CONTINUING PROFESSIONAL EDUCATION
4.8 The Company recognizes that professional competence and continuous learning are essential for maintaining high standards of performance and compliance. All employees are expected to acquire and maintain an appropriate level of knowledge of the legal requirements, regulatory frameworks, and internal policies relevant to their roles. Employees must make dedicated efforts to improve their competence and skills through continuing professional education, training programs, and other learning opportunities offered or recommended by the Company.
5. ENFORCEMENT OF CODE
COMPLIANCE & REPORTING
5.1 All Employees of the Company and its subsidiary/subsidiaries are responsible for the continuing enforcement and compliance with this Code. If any employee has any question about any part of this Code, they should direct that question to their immediate supervisor or Executive Director (Human Resources), or the Company Secretary. Non-compliance with this Code will lead to disciplinary action as per the rules of the Company.
5.2 If an employee becomes aware that another employee has violated this Code, he or she is obligated to report that violation to the Company.
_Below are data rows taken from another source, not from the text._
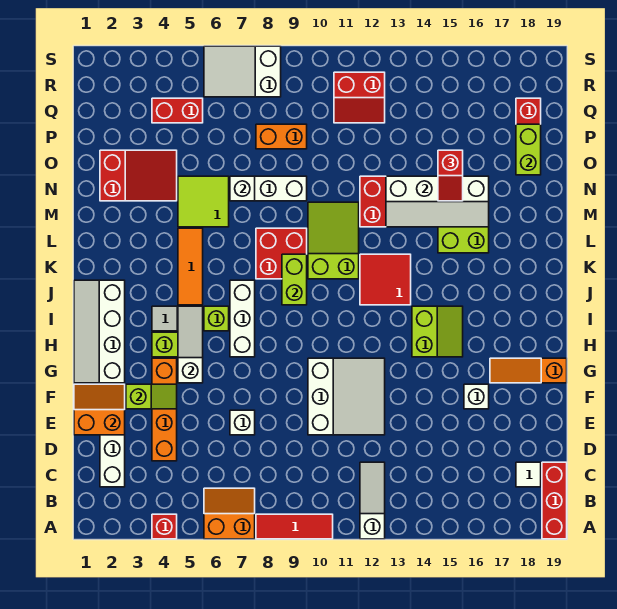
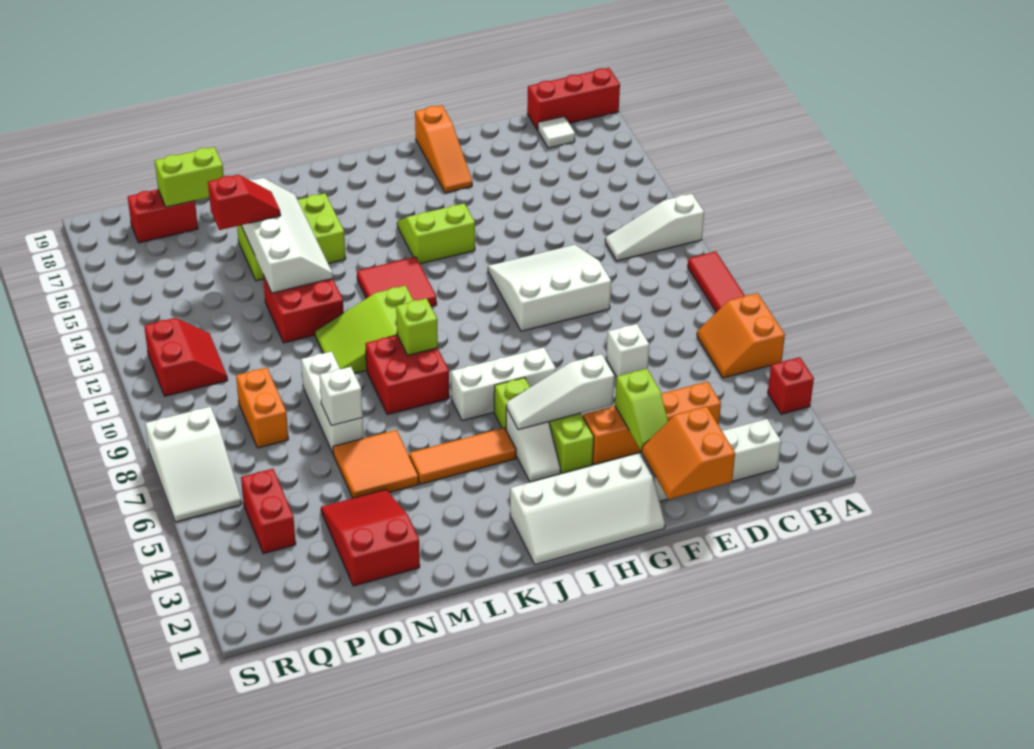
lime slope F3:F4 level 2 top 3 -> lime slope F3:F4 level 2 top 4
white brick F16 level 1 -> none
lime brick J9:K9 level 2 -> lime brick K9 level 2
lime tile M5:N6 level 1 -> orange tile M5:N6 level 1

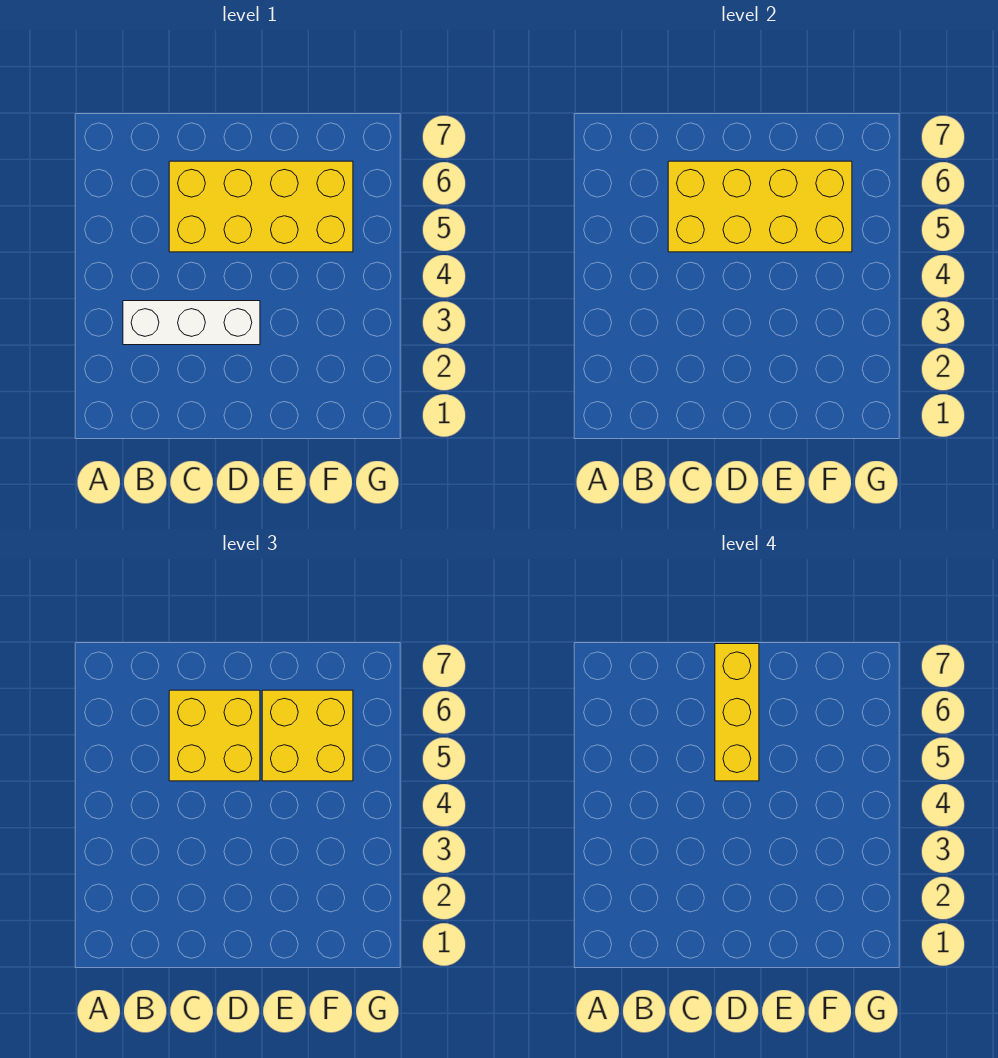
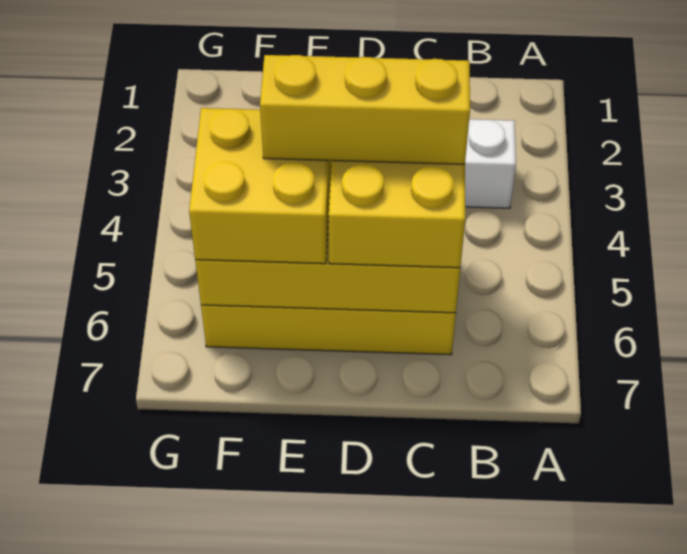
yellow brick D5:D7 level 4 -> yellow brick C5:E5 level 4

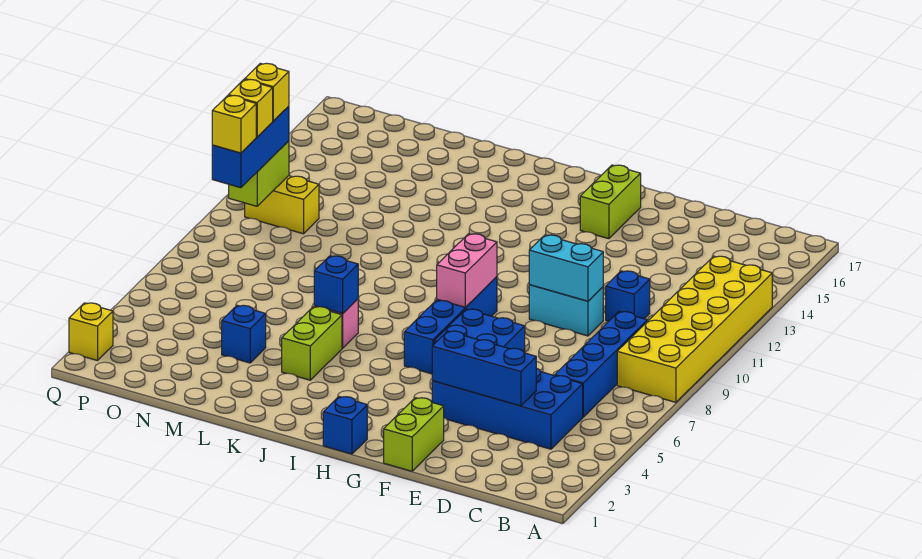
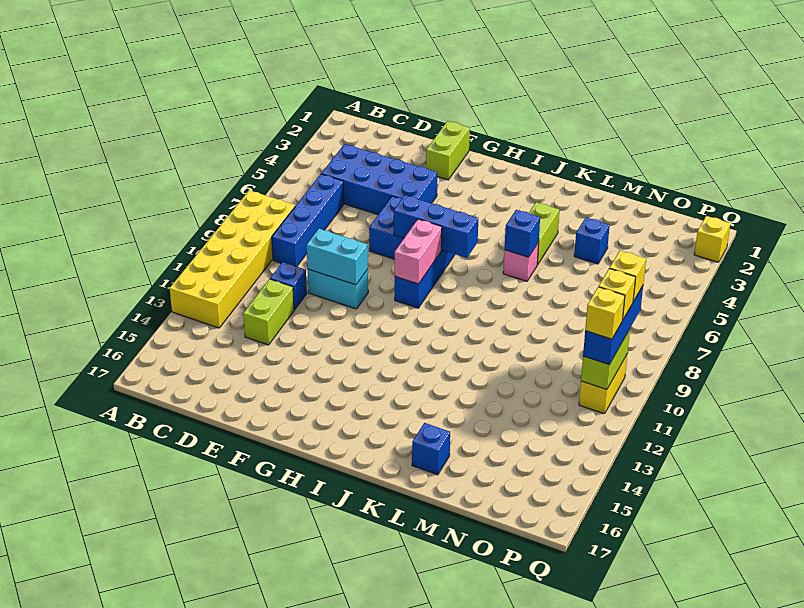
blue brick D4:F4 level 2 -> blue brick G7:I7 level 2
lime brick G15:G16 level 1 -> lime brick D12:D13 level 1
blue brick H1 level 1 -> blue brick L16 level 1
yellow brick O11:P11 level 1 -> yellow brick P10:P11 level 1

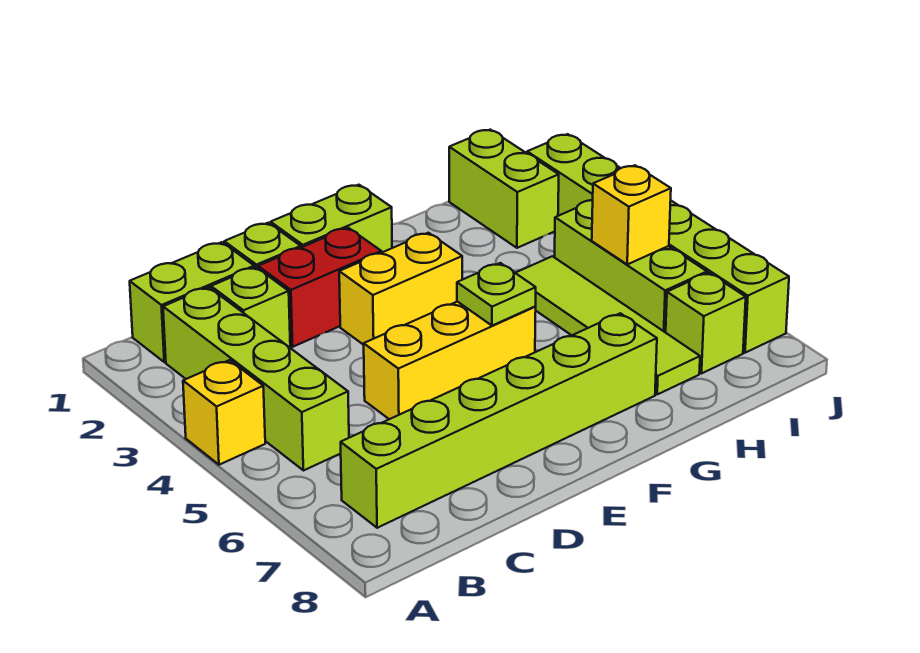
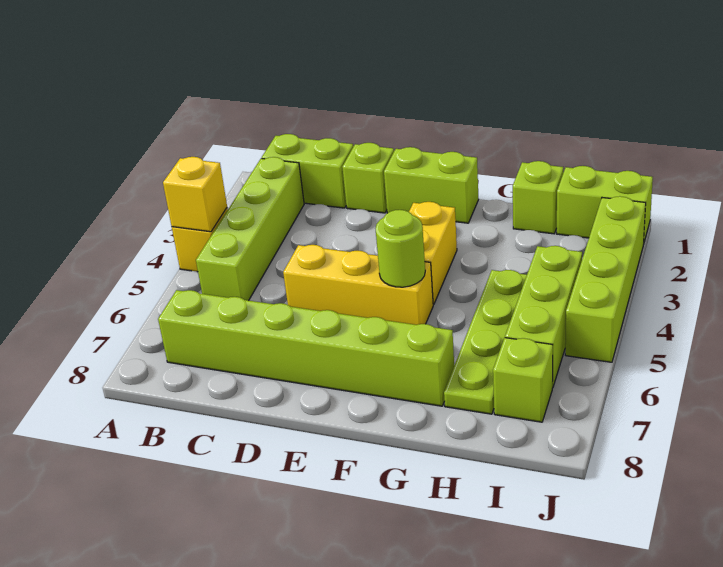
lime brick C2 level 1 -> lime brick H1 level 1
red brick D2:E2 level 1 -> none
yellow brick E3:F3 level 1 -> yellow brick F3:F4 level 1
lime plate F5 level 2 -> lime round brick F5 level 2
lime tile H4:H7 level 1 -> lime plate H4:H7 level 1
lime brick I1:I2 level 1 -> lime brick I1:J1 level 1
yellow brick I5 level 2 -> yellow brick A4 level 2
lime brick J2:J7 level 1 -> lime brick J2:J5 level 1

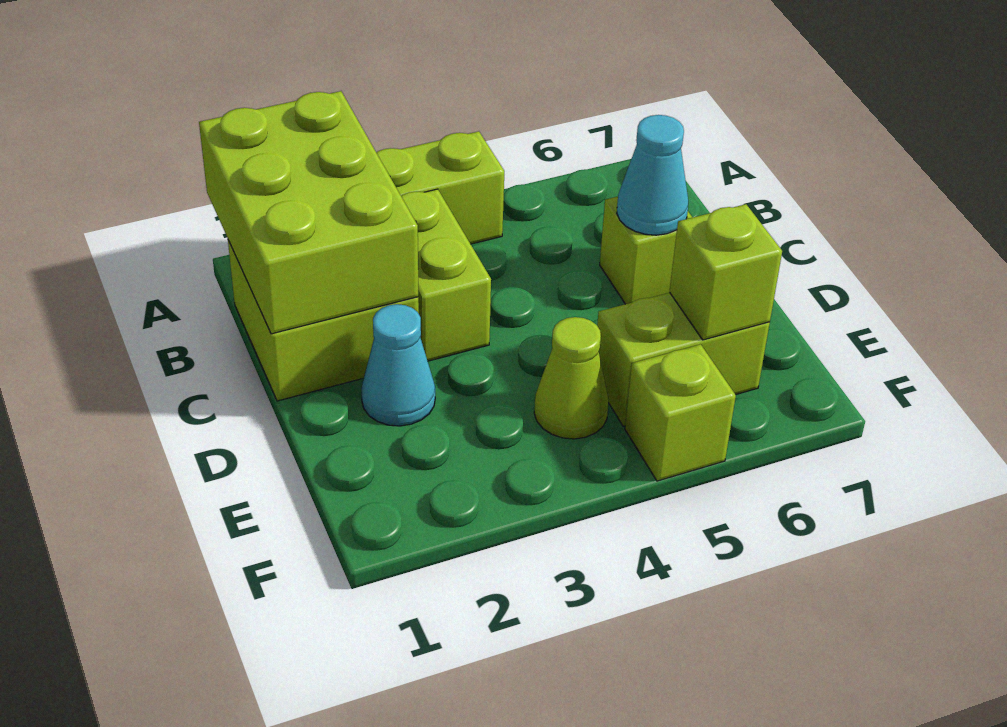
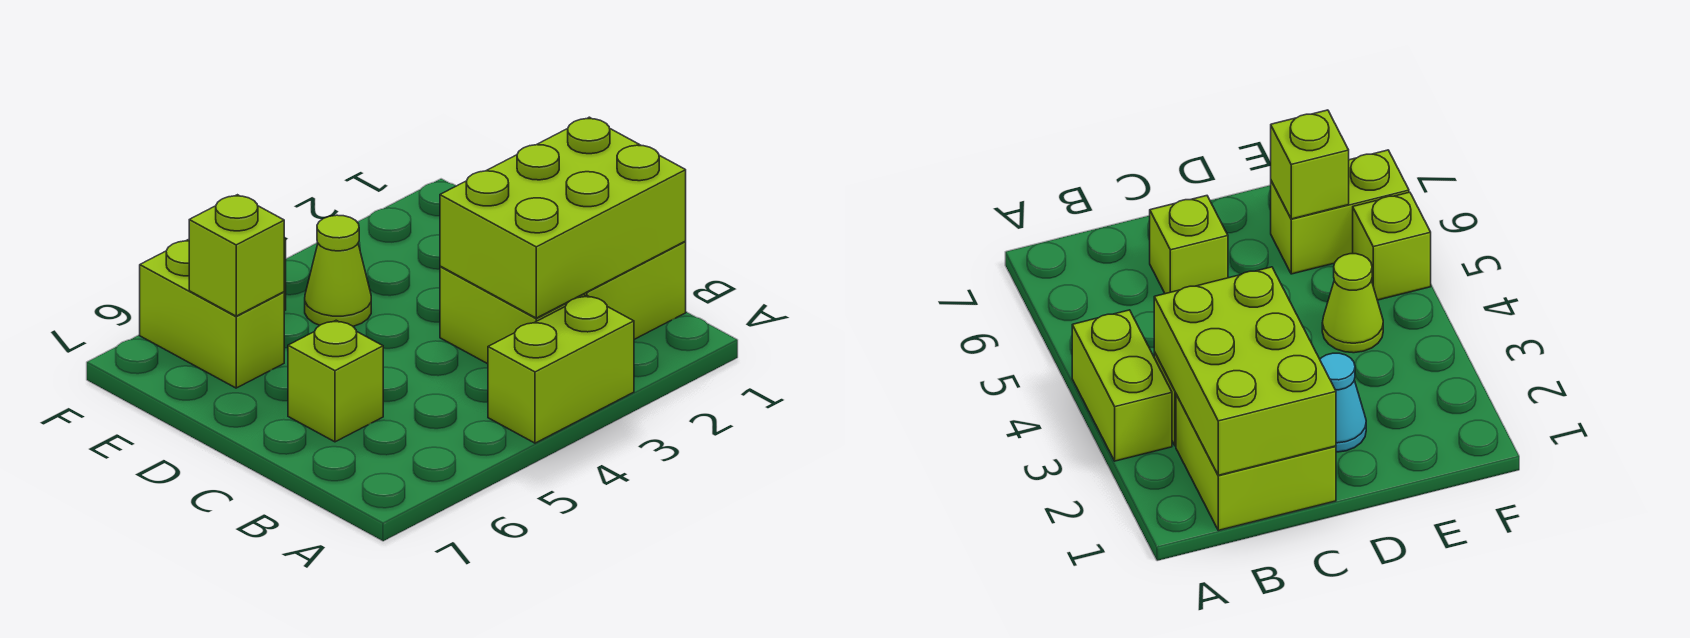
lime brick A1:C2 level 2 -> lime brick B1:C3 level 2
cyan cone C6 level 2 -> none
lime brick E5:E6 level 1 -> lime brick E6:F6 level 1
5.3 Good faith reports of the violations will be promptly and thoroughly investigated. All employees must cooperate in the investigation of reported violations.
5.4 The Investigating Officer will not, to the extent practical and appropriate under the circumstances, disclose the identity of anyone who reports a suspected violation or who participates in the investigation.
PROTECTION FOR WHISTLEBLOWING
5.5 The Company shall implement a mechanism for “whistleblowing” and protection against retaliation. Employees shall be encouraged and empowered to report any unethical behavior, violation of laws, rules, regulations, Company policies, procedures, or this Code of Conduct to the relevant authority through secure and confidential two-way communication channels.
5.6 The Company does not permit retaliation against an employee who, in good faith, seeks advice or reports misconduct. Retaliation in any form against an individual who, in good faith, reports a violation of this Code or the law, even if the report is mistaken, or who assists in the investigation of a reported violation, is itself a serious violation of this Code.
5.7 We are committed to providing the utmost protection to employees who report a breach or suspected breach of the Code. Informants shall be warranted no retaliation for reports made in good faith, and senior management shall not hold employees accountable for any loss of business resulting from compliance with this Code.
5.8 Anyone who engages in retaliation will be subject to disciplinary action, including termination from the service of the Company.
EMPLOYEE DECLARATION
5.9 All employees shall be required to sign a formal declaration confirming that they have read, understood, and agreed to comply with this Code of Conduct. By signing the declaration, employees affirm their commitment to uphold the Company’s values, policies, and standards of ethical conduct in the performance of their duties. Employees acknowledge that compliance with this Code is a condition of continued employment and agree to seek guidance whenever in doubt regarding the interpretation or application of any provision.